The National Historical Park museum in Morristown, New Jersey, has learned that a letter that has been in its collection since the 1950’s was not, in fact, written by the English Romantic poet Lord Byron, the Star-Ledger of Newark reports.
“It was kind of a ‘wow’ item,” Jude Pfister, the chief of cultural resources at the park, told the paper. Unfortunately when Mr. Pfister offered to loan the letter to Drew University, his alma mater, researchers noticed a number of peculiarities.
The Lord Byron in the letter signed off his note to Captain John Hay with the word “affectionately,” a term he rarely used. Furthermore, the signature was out of place. “As for the contents, they seemed too good to be true, and more ‘Byronic’ than Byron himself,” Doucet Devin Fischer, a researcher from the New York Public Library, told Mr.
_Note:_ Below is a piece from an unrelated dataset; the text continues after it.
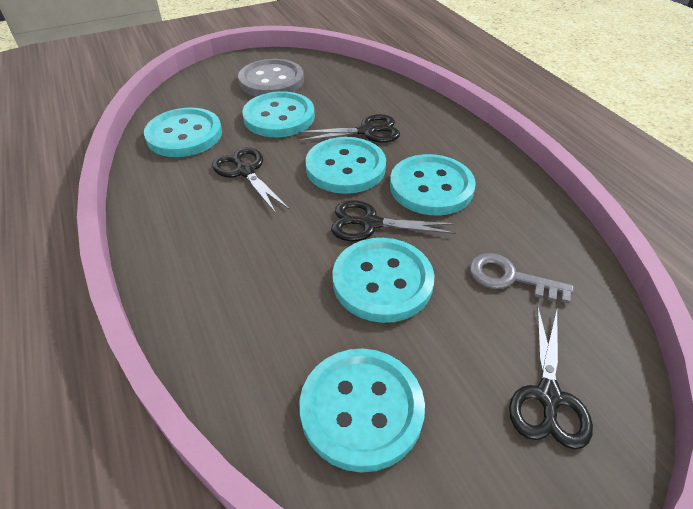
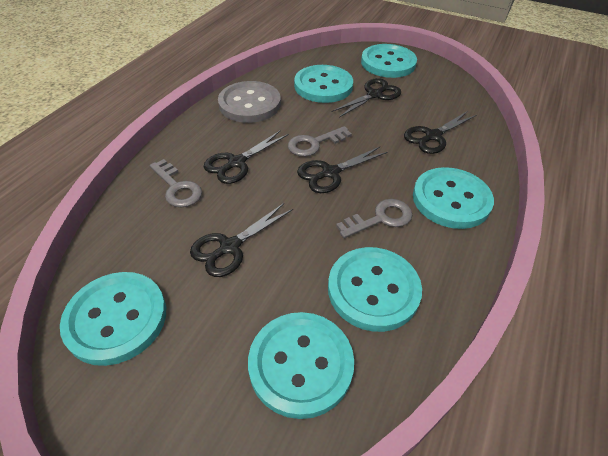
black scissors: 4 -> 5
grey key: 1 -> 3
Pfister.
The artifact had been donated to the museum by Lloyd W. Smith, a prominent collector and banker, who gave some 300,000 documents to the museum following his death. Researchers now believe that the work was written about 50 years after Lord Byron’s 1824 death.
But Ms. Fischer noted that, in a collection so vast, the presence of a fake should not be unexpected. “It is no disgrace to have a forgery,” she said. “Every collection has forgeries.”